In autumn 1904, Dawson traveled to the United States to hold a series of services at Plymouth Church in Brooklyn, where his sermons were printed daily by the Brooklyn Eagle and later republished as The Evangelistic Note. Although he originally intended for it to be a short visit, his popularity demanded a series of public engagements, and he returned in 1905 for a prolonged preaching tour, with 70 thousand attending his sermons in the first six weeks. His sons Coningsby and Reggie had already made the crossing to attend Union Theological Seminary and Guelph Agricultural College, respectively, and on 6 May 1906, he relocated the remainder of his family to the United States permanently.

Dawson initially settled in Taunton, Massachusetts, where the family lived at 61 Summer Street, but he continued travelling throughout the United States as a lecturer and preacher until 1911. In 1912, he became the pastor of Old First Church in Newark, New Jersey, where he remained for the rest of his pastorate. During that time, he became an active figure in the civic life of Newark, with his church serving as an important symbol of the city's founding. At the 250th anniversary celebration, he delivered the Founders' Day oration, and he represented the city's Protestant churches in a united memorial service at Weequahic Park. While in Newark, he also published poetry about the United States and edited a widely used American hymnal, including several original hymns. He retired from the ministry in 1924.

== Personal life and death ==

The Dawson family summer home on Kootenay Lake, British Columbia, built in 1921.

Dawson married Jane Powell of Lowestoft in September 1879. They had six children:

- Muriel;
- Marjorie;
- Hilda;
- Eric Dawson;
- Reginald Dawson; and
- Coningsby Dawson, who became a successful author and poet in the United States.

In 1906, Coningsby and Reginald purchased 40 acres at Willow Point on the western arm of Kootenay Lake, north of Nelson, British Columbia, where Reginald built an orchard. The property became a favorite summer destination for the Dawson family.

Dawson died on 22 August 1928 at the Kootenay Lake property.
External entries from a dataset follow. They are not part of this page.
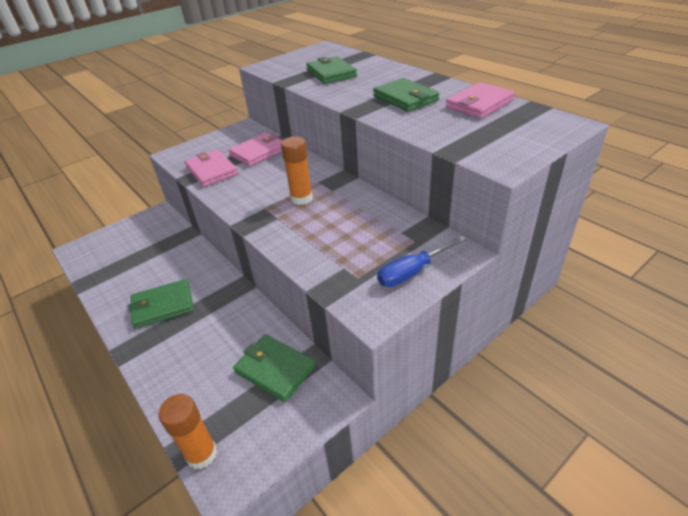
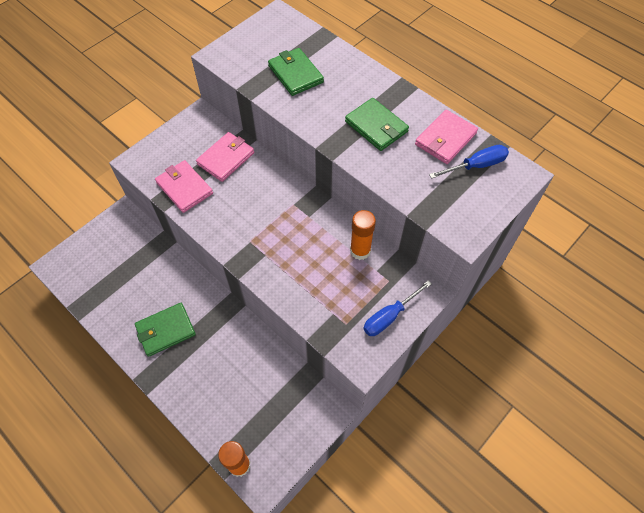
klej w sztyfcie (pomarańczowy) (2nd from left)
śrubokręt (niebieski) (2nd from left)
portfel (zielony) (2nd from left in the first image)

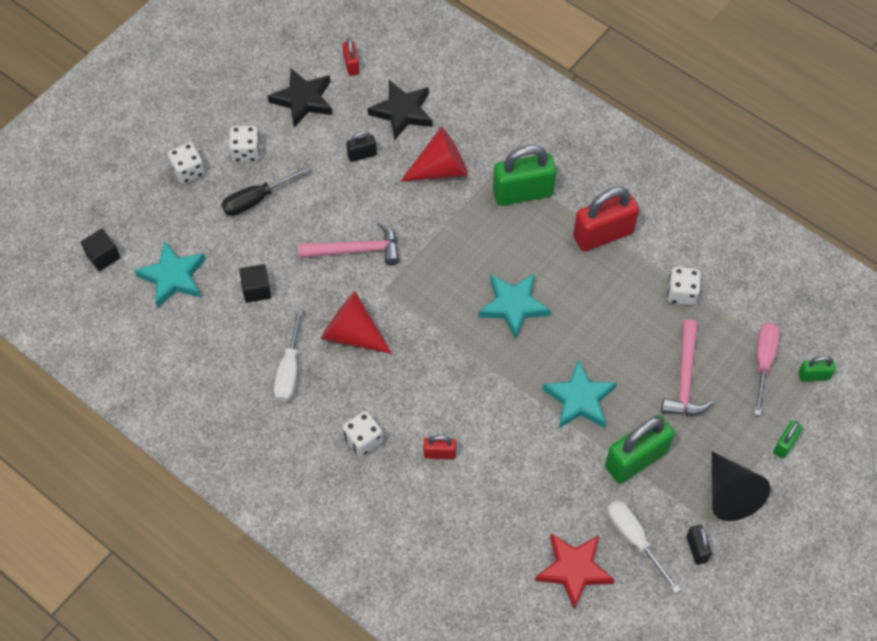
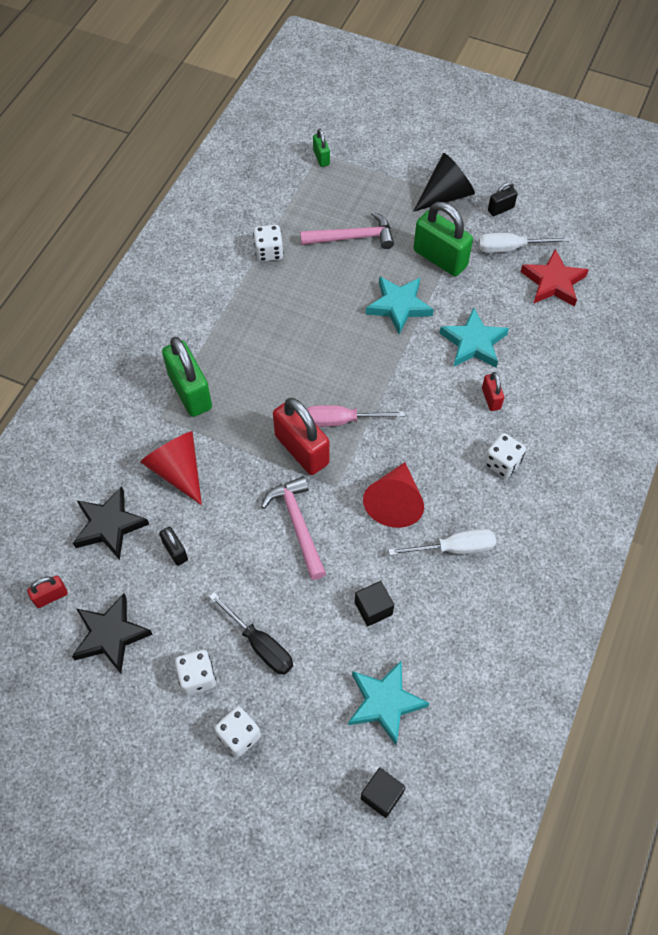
kłódka (czerwony) (2nd from left)
śrubokręt (różowy)
gwiazda (turkusowy) (3rd from left)
śrubokręt (biały) (2nd from left)
kłódka (zielony) (3rd from left in the first image)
In a prologue to his unfinished memoirs Twenty Years in America, his daughter Muriel wrote, "The last outdoor scene on which he looked on that afternoon on August 22 was his beloved mountains and lake with the evening shadows falling, as he sat on the terrace with little Derry (his grandchild) on his knee and pointed out to him the lake steamer come down the lake. They watched together till it vanished, then a sudden chill seized him, and he went indoors, never to come out again".

==Works==
- Arvelon: a First Poem (1878)
- A Vision of Souls, with other Ballads and Poems (1884)
- Quest and Vision: Essays on Life and Literature (1886; enlarged, 1892)
- The Threshold of Manhood: a Young Man's Words to Young Men (1889)
- The Makers of Modern Poetry (1890)
- The Redemption of Edward Strahan: a Social Story (1891)
- The Church of To-morrow: a Series of Addresses Delivered in America, Canada, and Great Britain (1892)
- Poems and Lyrics (1893)
- The Makers of Modern English: a Popular Handbook to the Greater Poets of the Century (1893)
- The Making of Manhood (1894)
- London Idylls: Tales (1895)
- The Story of Hannah: a Novel (1896)
- Thro' Lattice-Windows: [tales] (1897)
- Judith Boldero: a Tragic Romance (1898)
- In Memoriam William Ewart Gladstone: A Sermon Preached in Highbury Quadrant Church, on Sunday Evening, May 22nd, 1898 (1898)
- Makers of Modern Prose: A Popular Handbook to the Greater Prose Writers of the Century (1899)
- Savonarola: a Drama (1900)
- The Man Christ Jesus: a Life of Christ (1901)
- The House of Dreams (1901)
- Literary Leaders of Modern England (1902)
- The Reproach of Christ, and Other Sermons (1903)
- Makers of English Fiction (1905)
- The Evangelistic Note (1905)
- The Forgotten Secret (1906)
- The Makers of English Poetry (1906)
- The Makers of English Prose (1906)
- The Empire of Love (1907)
- A Prophet in Babylon: A Story of Social Service (1907)
- The Quest of the Simple Life (1907)
- A Soldier of the Future (1908)
- The Great English Letter Writers - Volume 1 (1908)
- The Great English Essayists, with Introductory Essays and Notes (1909)
- Masterman and Son: [a Novel] (1909)
- The Divine Challenge (1910)
- The Great English Short Story Writers (1910)
- One Night in Bethlehem: a Christmas Story (1910)
- The Book of Courage (1911)
- A Child's Memorial by Her Father and Brother (1911)
- The Great English Novelists - Volume 2 (1911)
- The American Hymnal (1913)
- America, and Other Poems (1914)
- Robert Shenstone: a Novel (1917)
- The Father of a Soldier (1918)
- The War Eagle: a Contemporary Novel (1918)
- Chalmers Comes Back (1919)
- The Borrowdale Tragedy (1920)
- Dawson, William James (1925). "The Autobiography of the Mind"
- Twenty Years in America (unpublished manuscript)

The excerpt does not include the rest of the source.